题目描述
将一个给定字符串 s 根据给定的行数 numRows ,以从上往下、从左到右进行 Z 字形排列。
比如输入字符串为 "PAYPALISHIRING" 行数为 3 时,排列如下:
P A H N
A P L S I I G
Y I R
之后,你的输出需要从左往右逐行读取,产生出一个新的字符串,比如:"PAHNAPLSIIGYIR"。
请你实现这个将字符串进行指定行数变换的函数:
string convert(string s, int numRows);
示例 1:
输入:s = "PAYPALISHIRING", numRows = 3
输出:"PAHNAPLSIIGYIR"
示例 2:
输入:s = "PAYPALISHIRING", numRows = 4
输出:"PINALSIGYAHRPI"
解释:
P I N
A L S I G
Y A H R
P I
示例 3:
输入:s = "A", numRows = 1
输出:"A"
提示:
1 <= s.length <= 1000s 由英文字母(小写和大写)、',' 和 '.' 组成1 <= numRows <= 1000
解法
方法一:模拟
我们用一个二维数组 \(g\) 来模拟 Z 字形排列的过程,其中 \(g[i][j]\) 表示第 \(i\) 行第 \(j\) 列的字符。初始时 \(i = 0\),另外我们定义一个方向变量 \(k\),初始时 \(k = -1\),表示向上走。

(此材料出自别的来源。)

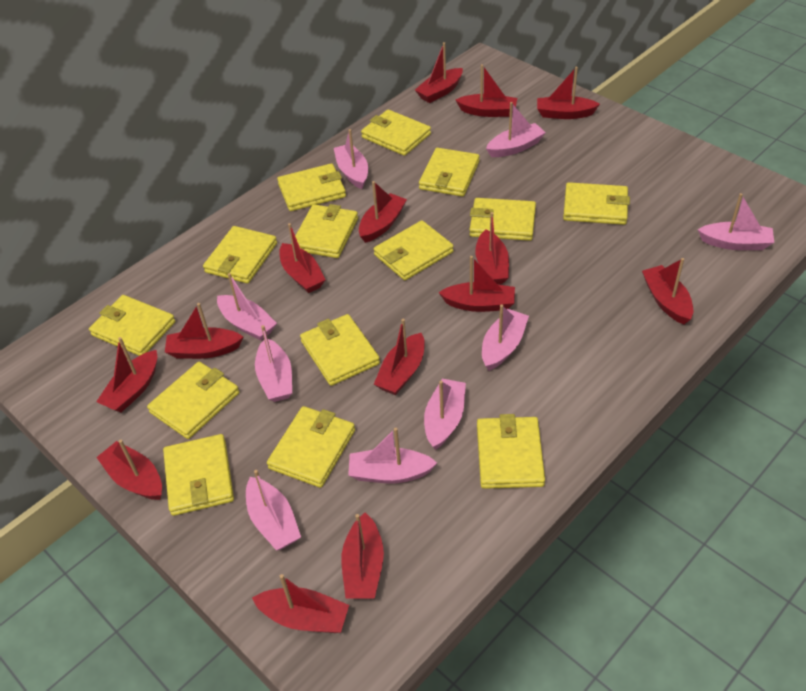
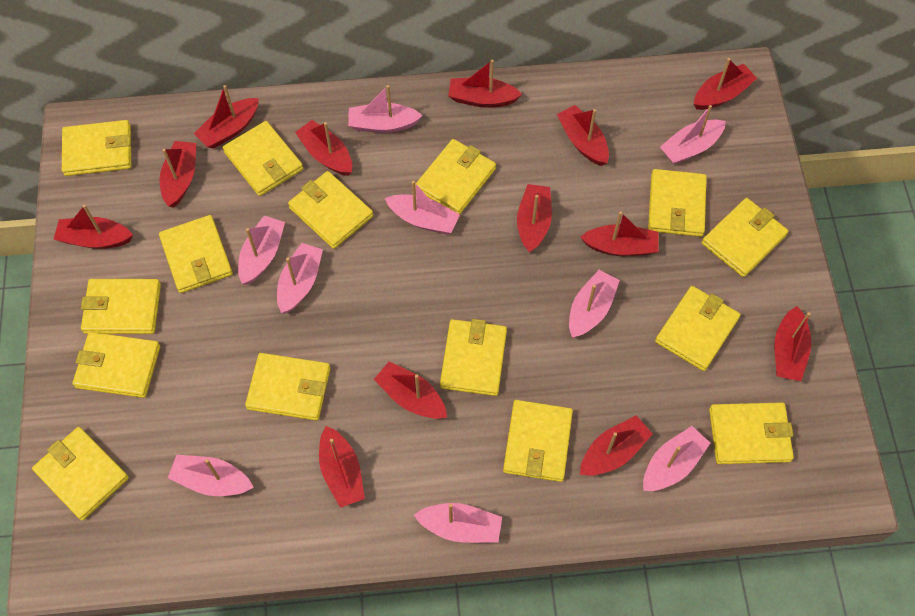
red boat: 14 -> 13
yellow wallet: 14 -> 15

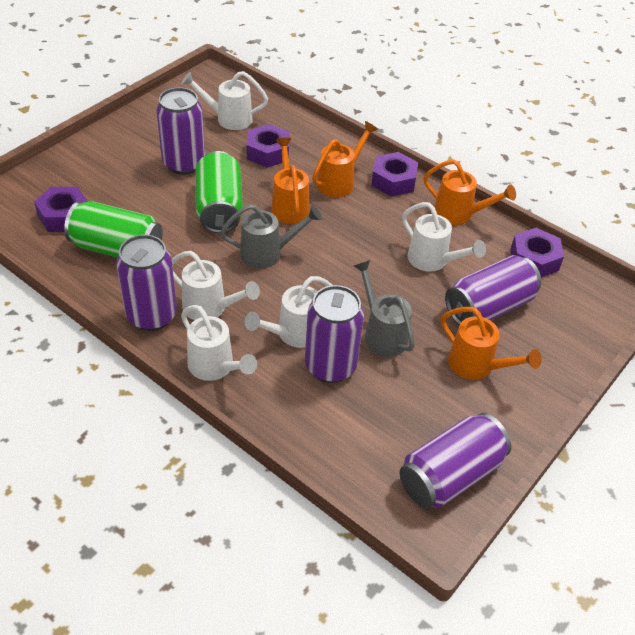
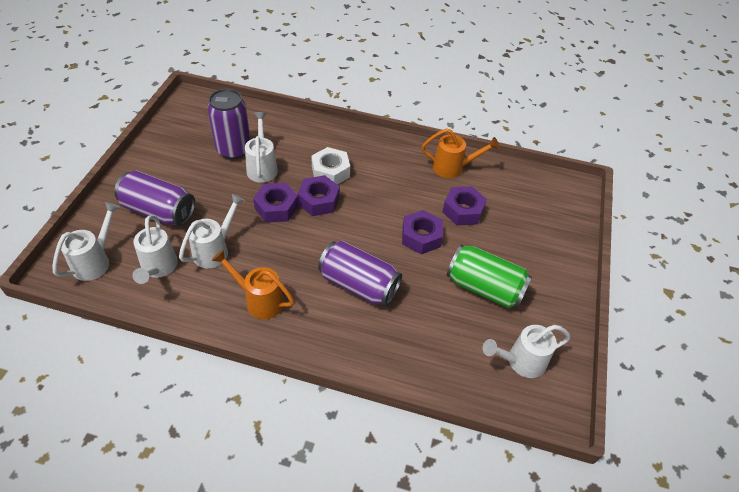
green can: 2 -> 1
grey watering can: 2 -> 0
orange watering can: 4 -> 2
purple can: 5 -> 3
white nut: 0 -> 1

我们从左到右遍历字符串 \(s\),每次遍历到一个字符 \(c\),将其追加到 \(g[i]\) 中。如果此时 \(i = 0\) 或者 \(i = \textit{numRows} - 1\),说明当前字符位于 Z 字形排列的拐点,我们将 \(k\) 的值反转,即 \(k = -k\)。接下来,我们将 \(i\) 的值更新为 \(i + k\),即向上或向下移动一行。继续遍历下一个字符,直到遍历完字符串 \(s\),我们返回 \(g\) 中所有行拼接后的字符串即可。
时间复杂度 \(O(n)\),空间复杂度 \(O(n)\)。其中 \(n\) 为字符串 \(s\) 的长度。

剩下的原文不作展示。